In addition to trying the circuitry of figure 13 you might also consider applying negative gate drive, or perhaps keeping the same circuit you are currently using (gate resistor in parallel with diode) but increasing the upper MOSFETs' gate resistor values. If cross conduction really is occurring, this can sometimes dramatically reduce total MOSFET heating even though it makes turn on slower. Of course, this isn't optimal from a performance standpoint since you probably want really fast turn on and turn off without any dV/dt induced cross conduction, but sometimes the added gate drive complexity may not be worth it (especially since fast turn on/off worsens the EMI situation).

Reply to
Fritz Schlunder

thanks for the input- Can you reccommend any decent fets for the job? switching frequency is

384KHz, power is 200W into 1R @32V max, 22V min the H bridge drives a 40u common mode choke followed by a 3rd order butterworth filter at 50KHz regards Anthony
Reply to
Anthony C Smith

I just checked the data- original design used RFP22N10 fairchild devices- this ST part was the nearest equivalent, but with better (lower) rds on and a lower gate charge- gate threshold voltage is the same 2-4V- the lower gate charge reduced the quiecent current of the amp- which is good as it has to run on batteries for backup. while searching I found a p fet optimised for Cgs/Cdg of 0.7 to minimise secondary turn on- has anyone used additional gate C to prevent this? regards Anthony

Reply to
Anthony C Smith

How did you make this measurement (keep in mind L dI/dt)?

--
 Thanks,
    - Win
Reply to
Winfield Hill

-snip-

Using 68K for HDEL and LDEL- using the DSO I can see the delay so this is not the problem- I also increased the values to no avail- I am trying the diodes now Regards Anthony

Reply to
Anthony C Smith

-snip-

have

No I have measured the current -5ns 50A flowing hence wanting to remove it!

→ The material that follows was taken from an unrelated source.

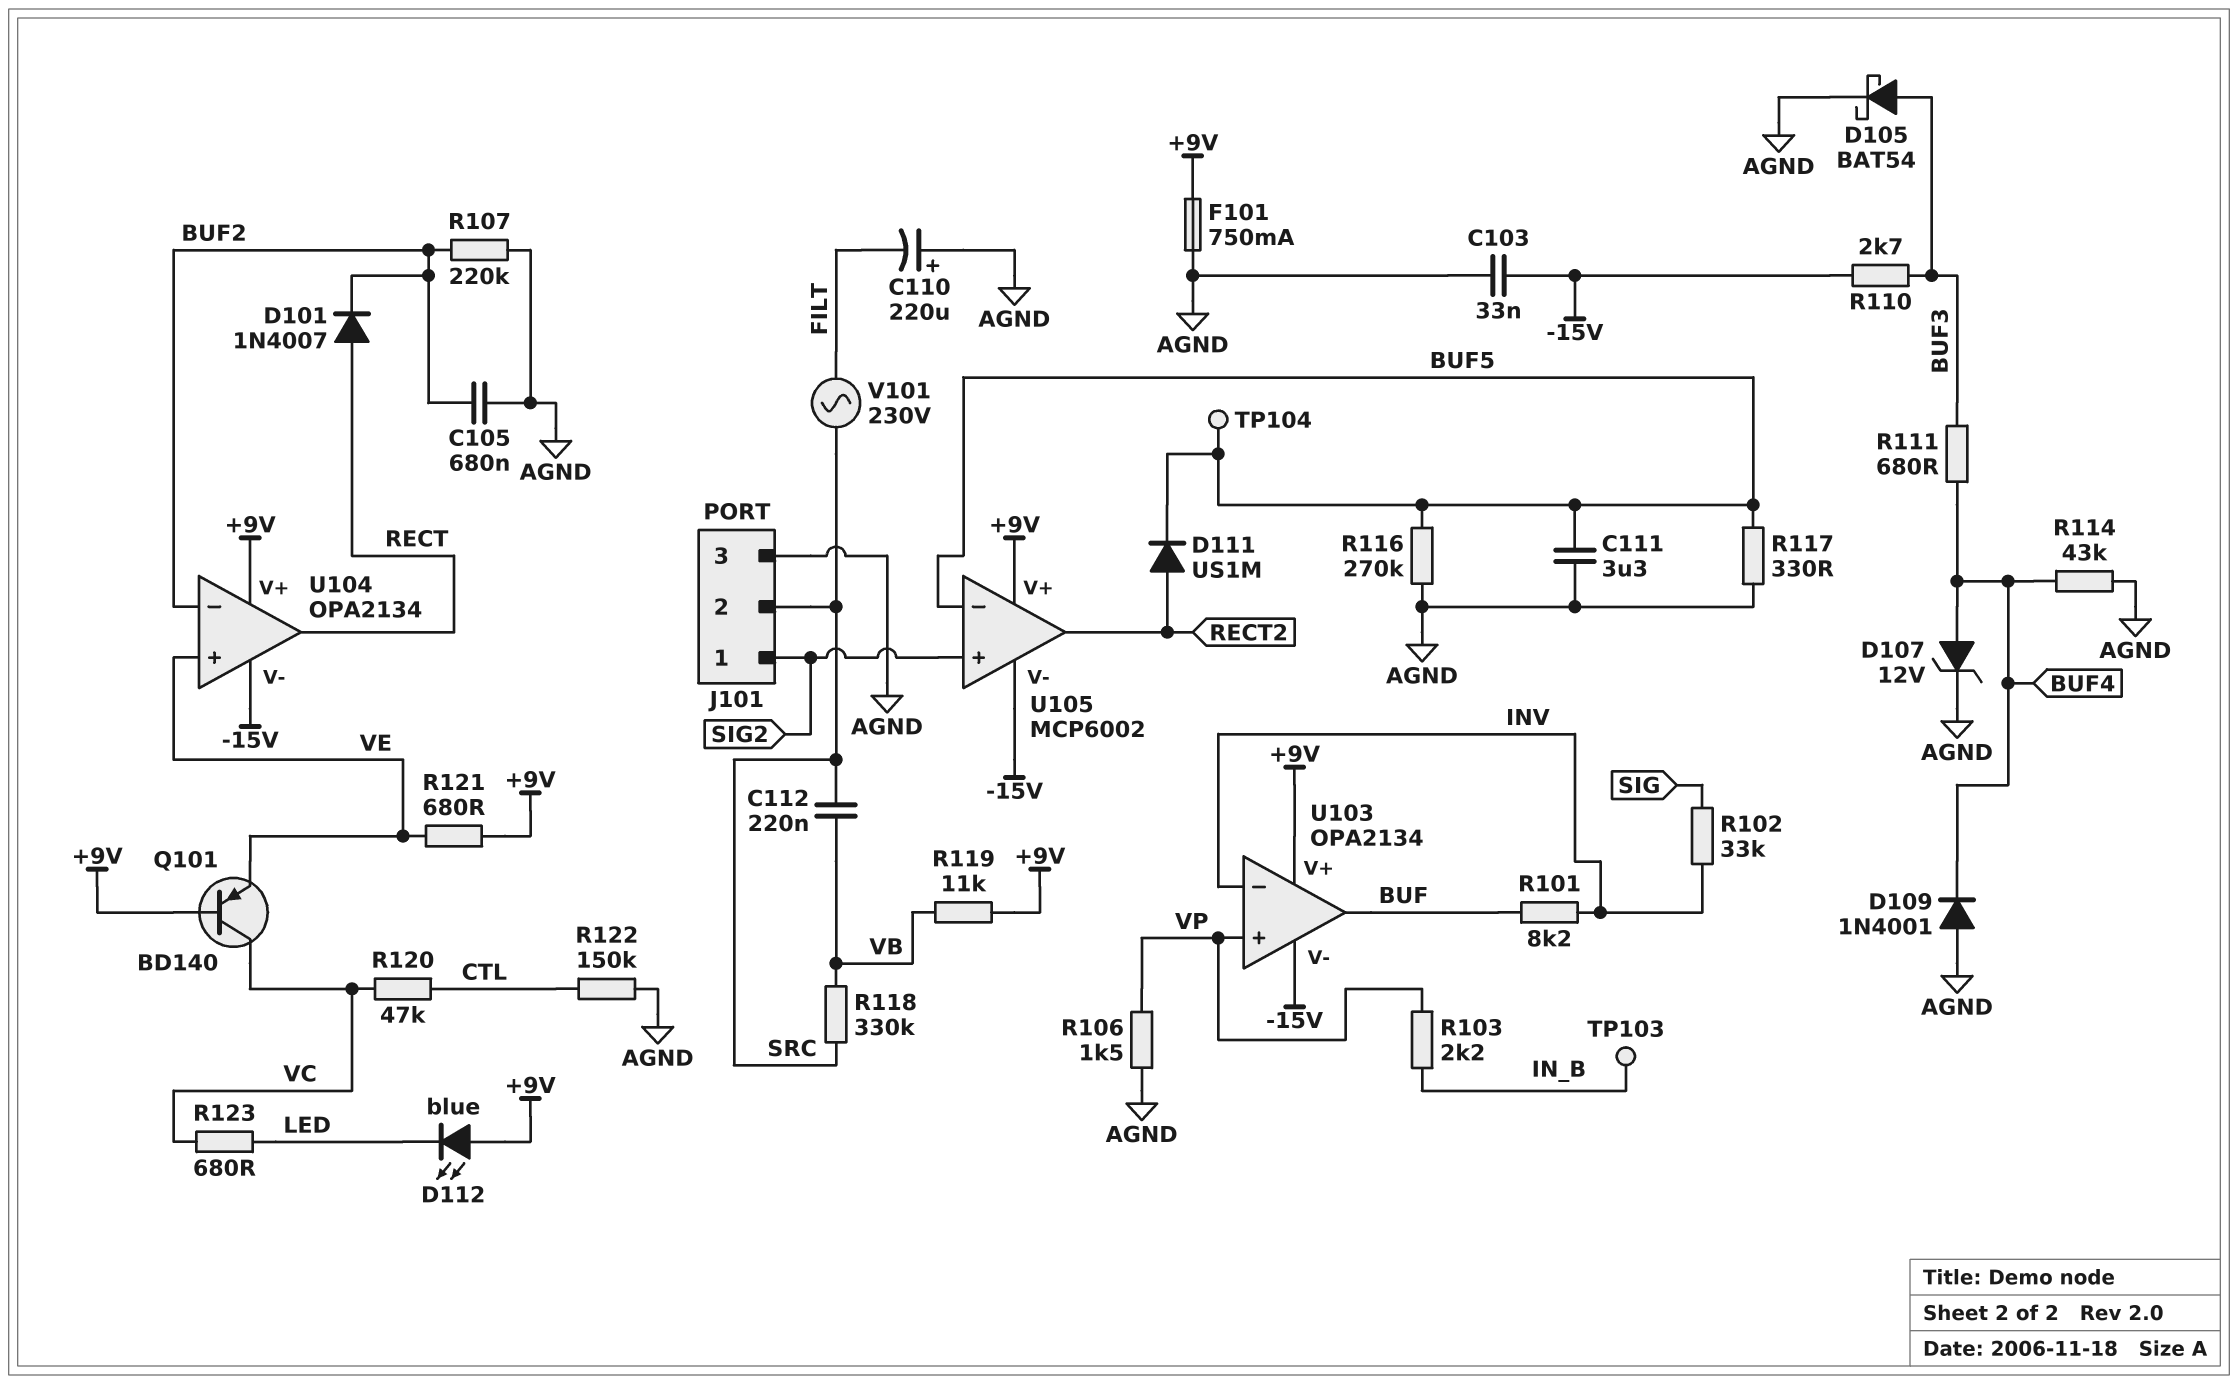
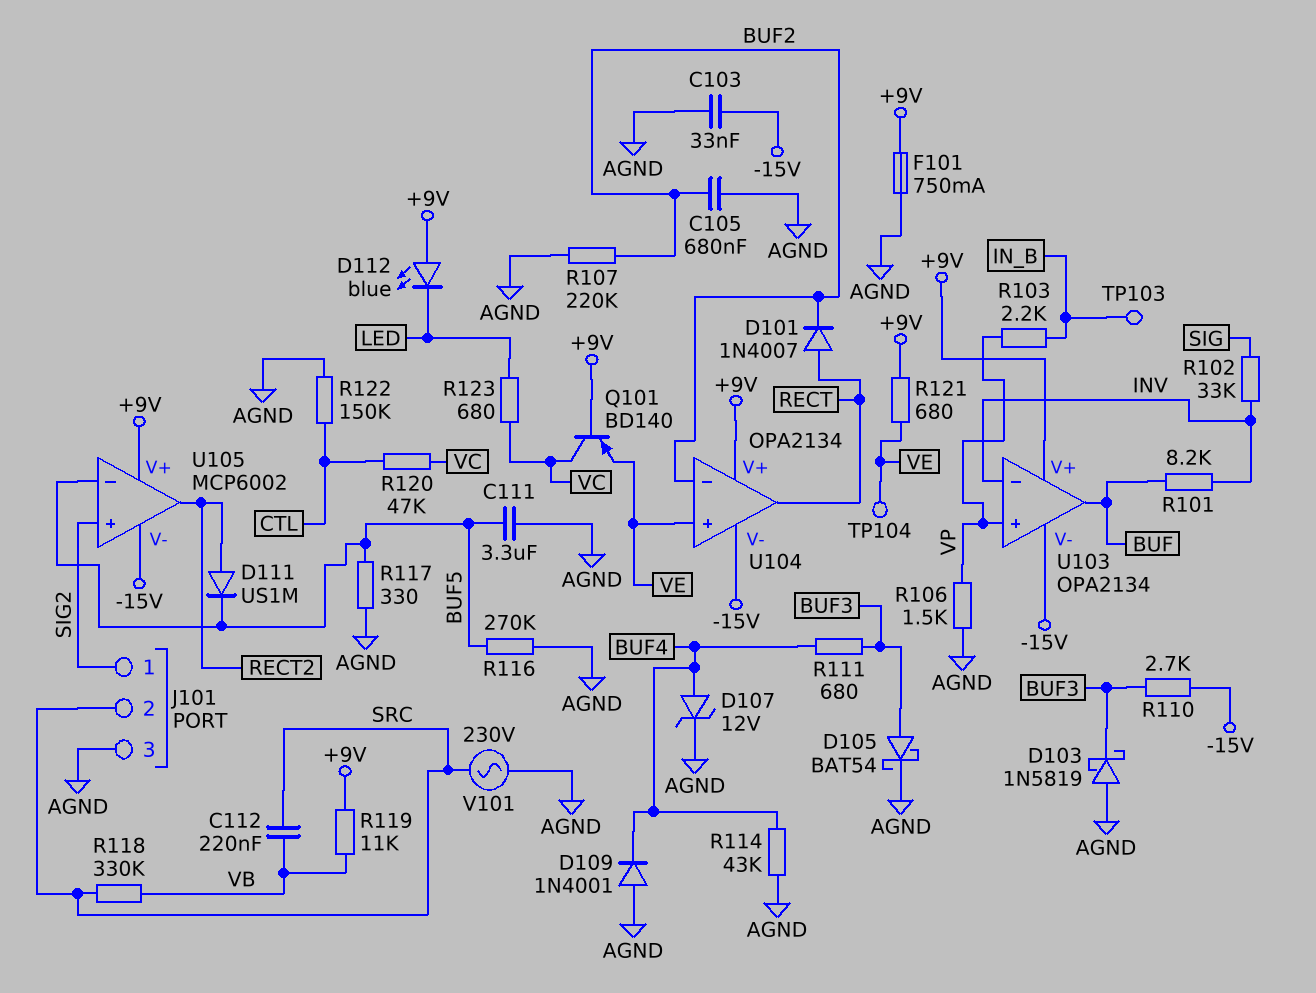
C110: 220uF (plus AGND, minus FILT) -> none
D103: none -> schottky 1N5819 (A AGND, K BUF3)
TP104: test point (BUF5) -> test point (VE)
V101: AC 230V (FILT, SRC) -> AC 230V (AGND, SRC)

Thanks for the link most useful

provides

and

amount

even

turn

gate

Thats why I have the different values on upper/lower halves of the bridge- this reduced ringing to virtually nothing and boosted performance

Reply to
Anthony C Smith

Your so called non-inductive sense resistor is still inductive. I'm not sure what you mean by 5ns 50A, but suppose a current rise time from 0-50A in

5ns. This suggests a dI/dt of 10,000,000,000 Amps/second. So how much inductance would produce 0.75V with that kind of current ramp? Well, E=L*dI/dt, so in other words a mere 75 picoHenries would produce 0.75V with such a high current ramp rate. Given a vague rule of thumb of around 1nH per millimeter of trace length, it is very probable your "non-inductive" resistor has way more than 75pH of inductance (no matter its actual construction). Additionally it would be necessary for your scope probe to be connected impractically close to the resistor to avoid including 75pH of inductance in the measurement.

So the basic idea is it is difficult to actually measure the cross conduction current with any reasonable expectations of accuracy. By the sounds of it you probably are getting cross conduction, but it is probably not as severe as you think it is.

Reply to
Fritz Schlunder

Thanks, Fritz, for making my point so eloquently. Anthony's inductance will no doubt be much more than 75pH, or even 10nH. For example, power MOSFET internal lead wiring is typically 5 to 10nH. If we assume 5nH total, a 0.75V drop implies a slow 150mA/ns current rate-of-change.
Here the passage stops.